CERBUNG MANTAN ZEUS

*KETUAKELASITUPAWANGKU*
Chapter. One #1
|| Tentang Mantan Zeus

"Molang Areh"

Sekotak blackforest yang Iva pegang tampak begitu menggiurkan dengan hiasan beberapa cherry di atasnya. Bibir tipis miliknya tak henti tersenyum, terlebih saat seseorang di hadapannya meniup lilin berbentuk angka 17 tersebut sampai padam. 

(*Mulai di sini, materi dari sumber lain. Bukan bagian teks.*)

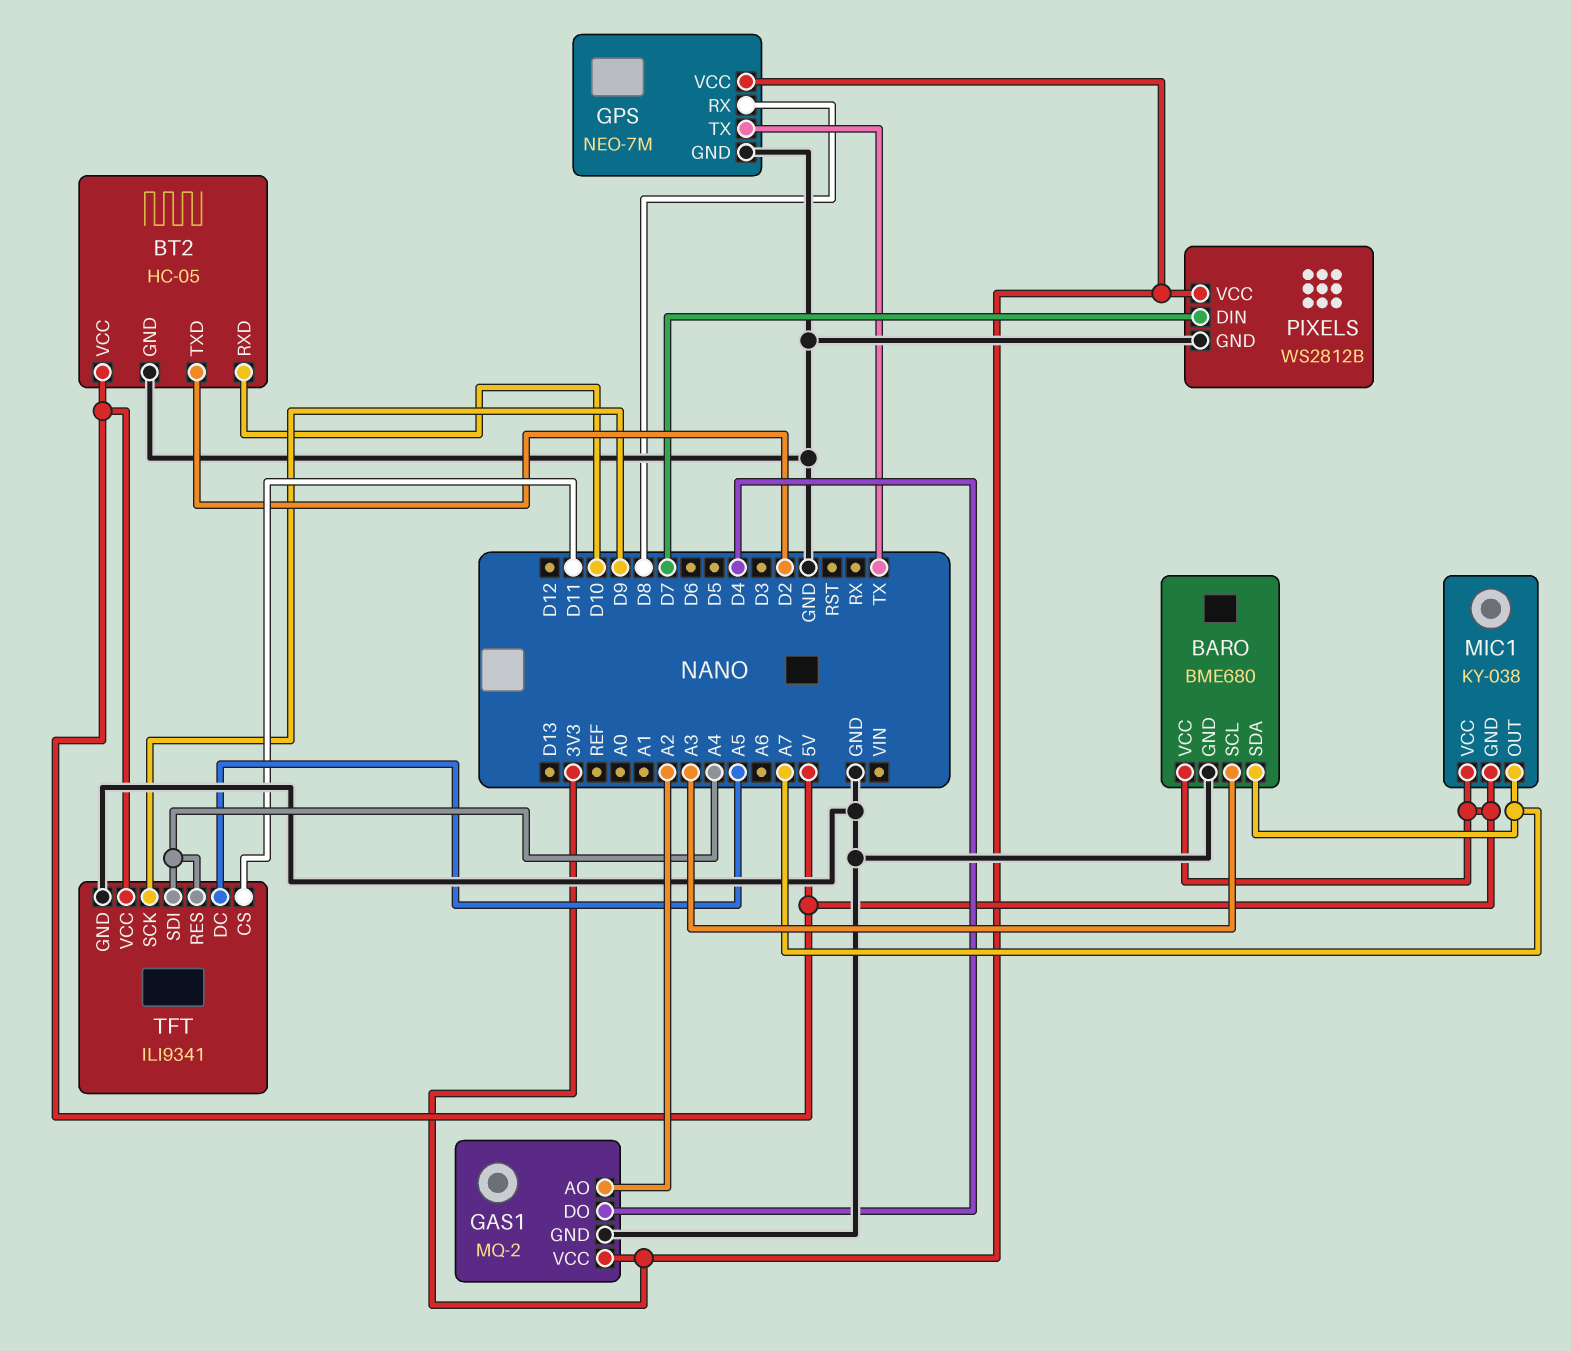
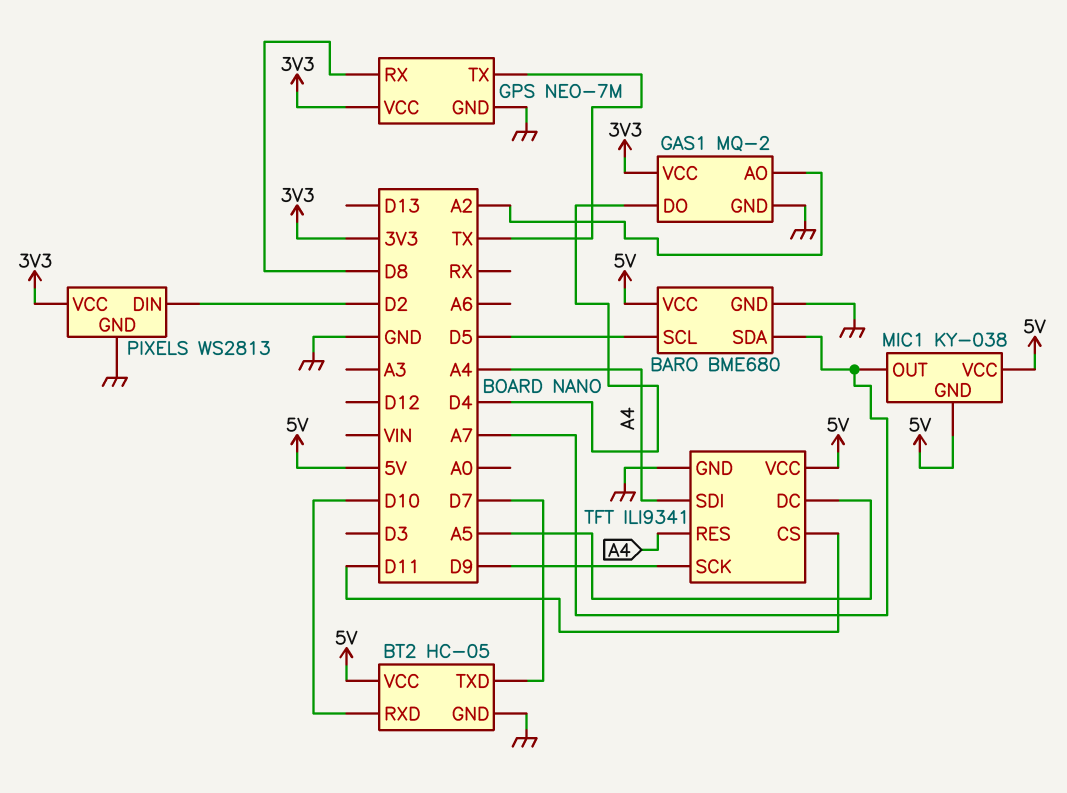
BARO pin SCL: A3 -> D5
BT2 pin TXD: D2 -> D7
PIXELS: WS2812B -> WS2813
PIXELS pin DIN: D7 -> D2

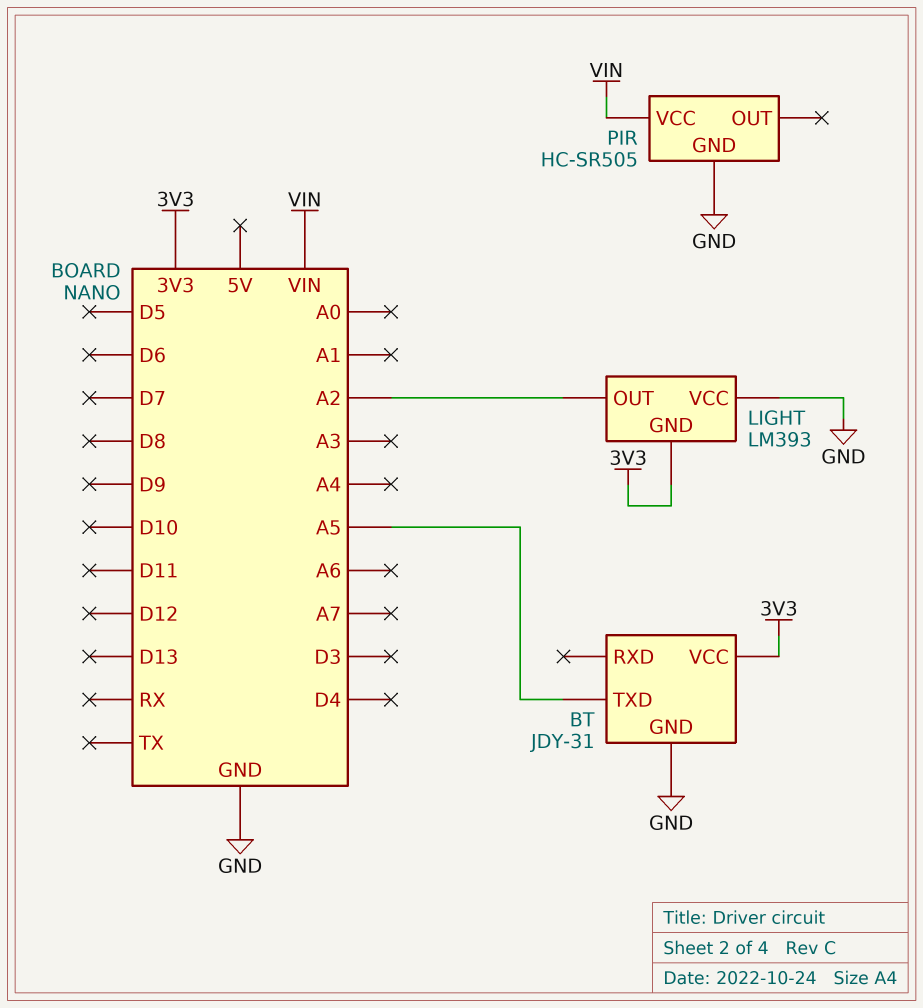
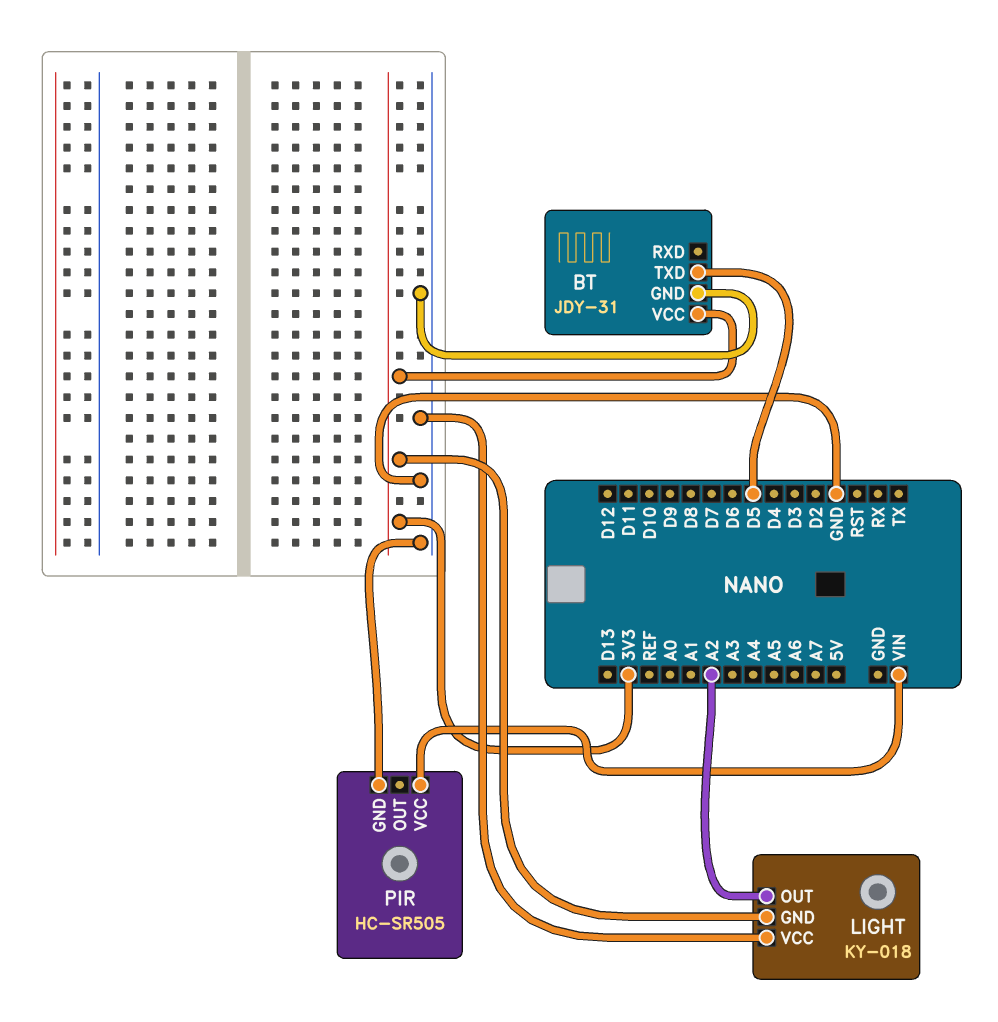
BT pin TXD: A5 -> D5
LIGHT: LM393 -> KY-018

Iva menganggap ulang tahun ke tujuh belas itu adalah yang paling spesial. Itu seperti langkah awal menuju jalan hidup yang berbeda. Semuanya tak akan pernah sama, tantangan pun jelas akan lebih berat, untuk menguji seberapa mampu kita berjuang jadi lebih kuat. 

Untuk itu Iva menyiapkan ini semua. Kejutan istimewa untuk orang yang juga sama istimewanya. 

Untuknya, Arthur Adiyaksa.

"Happy Sweet Seventeen, sayang," ucap Iva. Jarinya mencolek krim kue tersebut dan berniat menempelkannya pada Arthur.

Namun ....

Iva dibuat terkejut dengan reaksi yang  diterimanya. Sangat berbanding jauh dengan apa yang dirinya bayangkan. Netranya menatap pergelangan tangannya yang kini tengah dicengkram oleh Arthur. 

"Ar ...?" 

"Ah sorry, muka gue lagi sensitif, Va. Sorry, ya," balas Arthur sambil melepaskan pegangan tangannya terhadap Iva.

Gadis itu mengangguk. Meskipun ada berbagai pertanyaan yang singgah di kepalanya, ia tetap tersenyum. Mengenyahkan segala pemikiran buruk yang mulai merasuki dan tetap percaya padanya.

Ia mengenal Arthur lebih dari siapapun. Sepuluh tahun, adalah waktu yang lebih dari cukup untuk mengetahui seluk beluk kehidupan putera Adiyaksa itu. Sampai detik ini yang akhirnya mereka memutuskan untuk menjalin hubungan.

Di saat tangannya hendak memotong kue, lagi-lagi tampak Arthur menahan gerakan Iva. Membuat perempuan itu mendongak, menatap iris kehijauan milik sang pacar.

"Gue ... mau ngomong sesuatu, serius," kata Arthur.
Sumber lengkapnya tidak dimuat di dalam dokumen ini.